A Look at Health Care Infrastructure in the Middle East

A Look at Health Care Infrastructure in the Middle East

Health care infrastructure and spending is critical to the success of a country’s economy and the well-being of its citizens. Generally speaking, living conditions and access to quality health care can be used as markers of a country’s wealth and prosperity. This is reflected in the 2019 Legatum Prosperity Index, which ranks nations based on a weighted scale consisting of components such as safety and security, personal freedom, enterprise conditions, social capital, and health.

According to the index, the six most prosperous countries in the Middle East North Africa (MENA) region are Israel, United Arab Emirates (UAE), Qatar, Kuwait, Bahrain, and Oman. All of these nations rank among the top ten in regards to health. The following is a look at the health care infrastructure in five of these countries:


There are more than 100 hospitals in the UAE that cater to citizens of the seven emirates as well as international visitors. In fact, more than 330,000 people traveled to Dubai in 2019 for medical purposes. Health care services are administered by regulatory authorities such as the Emirates Health Authority, Ministry of Health and Prevention, and the Dubai Health Authority. However, in Dubai, there are two health care free zones: Dubai Biotechnology and Research Park and Dubai Healthcare City, the latter of which has two hospitals and more than 120 outpatient medical centers. Hospitals and clinics are adequately staffed, as there are roughly 181 doctors in the country per 100,000 residents.

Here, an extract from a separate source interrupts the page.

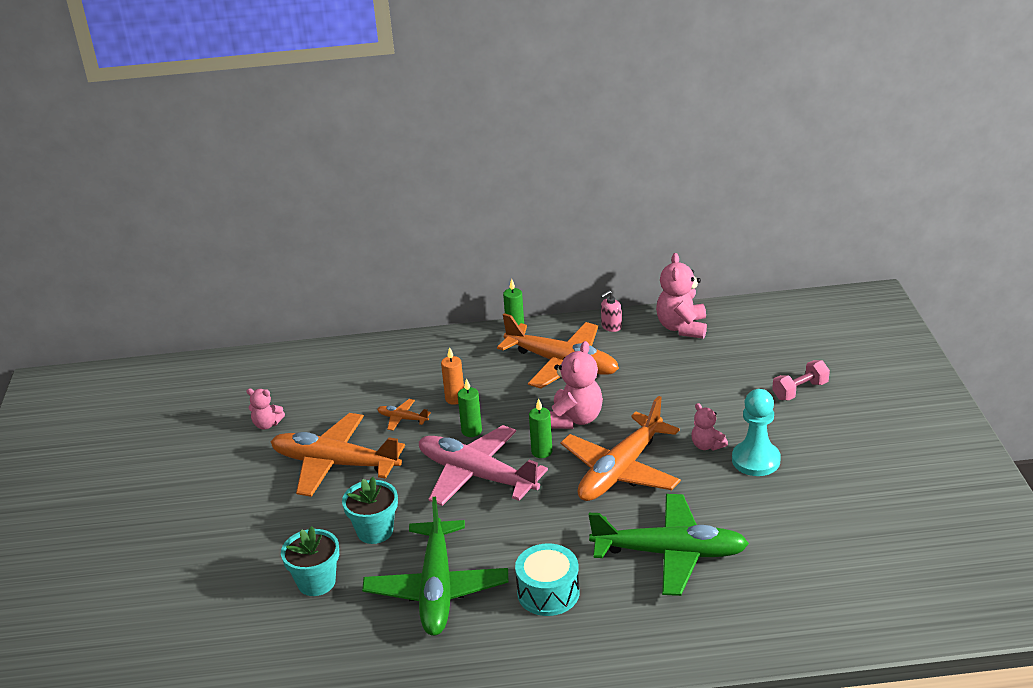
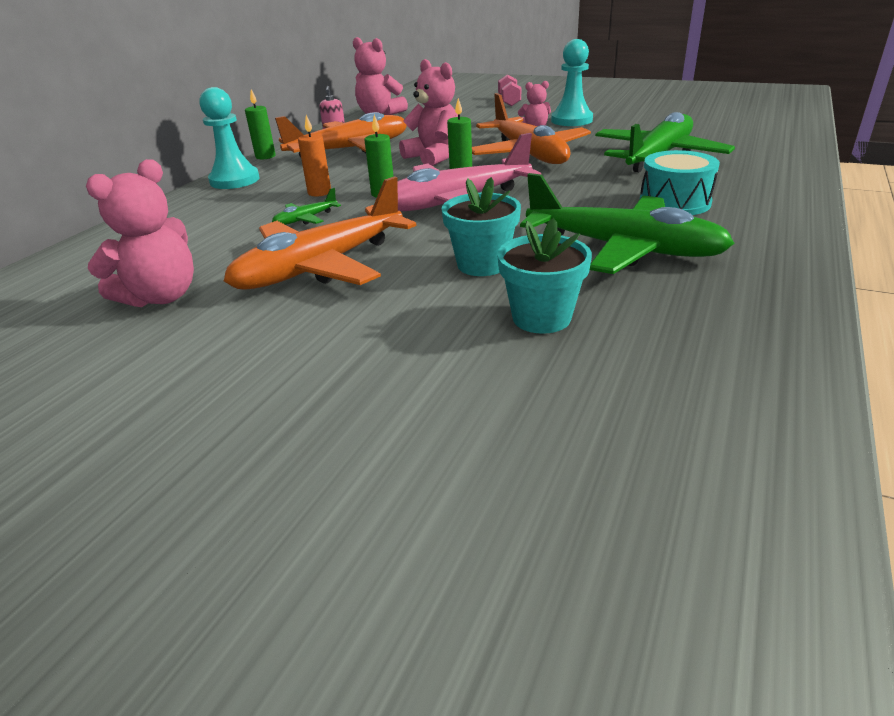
camera: 60 degrees left, 0 degrees up
(267, 424) = (161, 297): pink teddy bear -> pink teddy bear, size x1.76
(402, 419) = (306, 219): orange plane -> green plane
(453, 344) = (234, 180): none -> turquoise pawn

While the Middle East is already a hub for world-class health care, the UAE has taken a number of measures recently to ensure continued improvements in terms of access to medical care and options. While health care has traditionally been funded by the government, the country is now emphasizing public-private partnerships. The UAE has a particularly strong relationship in that area, with many US medical centers, academic institutions, and corporations. Among other partnerships, the Susan G. Komen Breast Cancer Foundation provides educational services to health care agencies, while the Johns Hopkins Medical School manages the 469-bed Tawam Hospital, among other facilities in Abu Dhabi.

medical tests


Qatar ranks right behind the UAE not only in the Middle East but in the world rankings. The nation’s health care system was ranked 48th in the world in the 2019 Legatum Prosperity Index. It was also recently ranked 44th by the World Health Organization. It boasts one of the world’s best doctor-to-patient ratios with seven doctors per 1,000 people. Moreover, the majority of its doctors have worked in other countries, so finding a medical professional who speaks in a preferred language isn’t an issue.

The country’s health care is largely administered by Hamad Medical Corporation (HMC), which encompasses more than a dozen government-owned hospitals and medical facilities. New hospitals opened in 2017, and HMC has ambitious expansion plans to meet demand for the country’s rapidly growing population.

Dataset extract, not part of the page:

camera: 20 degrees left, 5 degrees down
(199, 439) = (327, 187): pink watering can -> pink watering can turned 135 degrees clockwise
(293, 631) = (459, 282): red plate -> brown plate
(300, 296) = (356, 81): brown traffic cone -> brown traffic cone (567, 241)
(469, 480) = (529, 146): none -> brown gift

Kuwait ranked as having one of the best health care systems in the MENA region due in part to investments from the public sector and an increase in public-private partnerships. On average, the public sector spends more than $8 billion on health care per year. This accounts for 84 percent of all health care expenditures. Moreover, entities such as Kuwait Oil Company, Kuwait University, and the Ministry of Public Works have led efforts to build medical cities and new health centers. Combined, these projects, which include the Kuwait Children’s Hospital, Sabah Al-Ahmad Area Hospital, and Kuwait New Maternity Hospital, are expected to add more than 7,500 hospital beds to Kuwait’s public health sector.


Like the aforementioned countries, Bahrain has one of the most advanced health care systems in the MENA region. The country has relatively high levels of health care investment, in addition to state-of-the-art facilities and patient care that is similar to that of Western nations. Bahrain has 23 health centers, where nationals can receive free treatment. However, expats must pay per each individual visit. Some of its most well-known medical facilities include the Royal Bahrain Hospital and American Mission Hospital. Since Bahrain’s population is less than 1.7 million, patient wait times are minimal and often non-existent.

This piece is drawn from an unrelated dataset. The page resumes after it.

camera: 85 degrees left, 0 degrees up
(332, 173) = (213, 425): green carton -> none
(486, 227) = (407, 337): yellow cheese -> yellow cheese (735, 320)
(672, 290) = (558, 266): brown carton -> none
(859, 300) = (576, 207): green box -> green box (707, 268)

Oman has a significantly larger population than Bahrain at 5.1 million and, to meet its health care demands, has 59 hospitals, 10 of which are controlled by the private sector, and nearly 900 medical centers, clinics, and dispensaries. As a result, more than 95 percent of all Omanis reside within 5 kilometers of a primary care provider. However, one of the main drawbacks of its system is lengthy wait times, particularly at government hospitals. A study in the Oman 2016 report by the Oxford Business Group found that almost half of all private facility patients are Omanis. The Burjeel Medical Centre at Al Azaiba in Muscat is considered the preeminent private hospital in the country.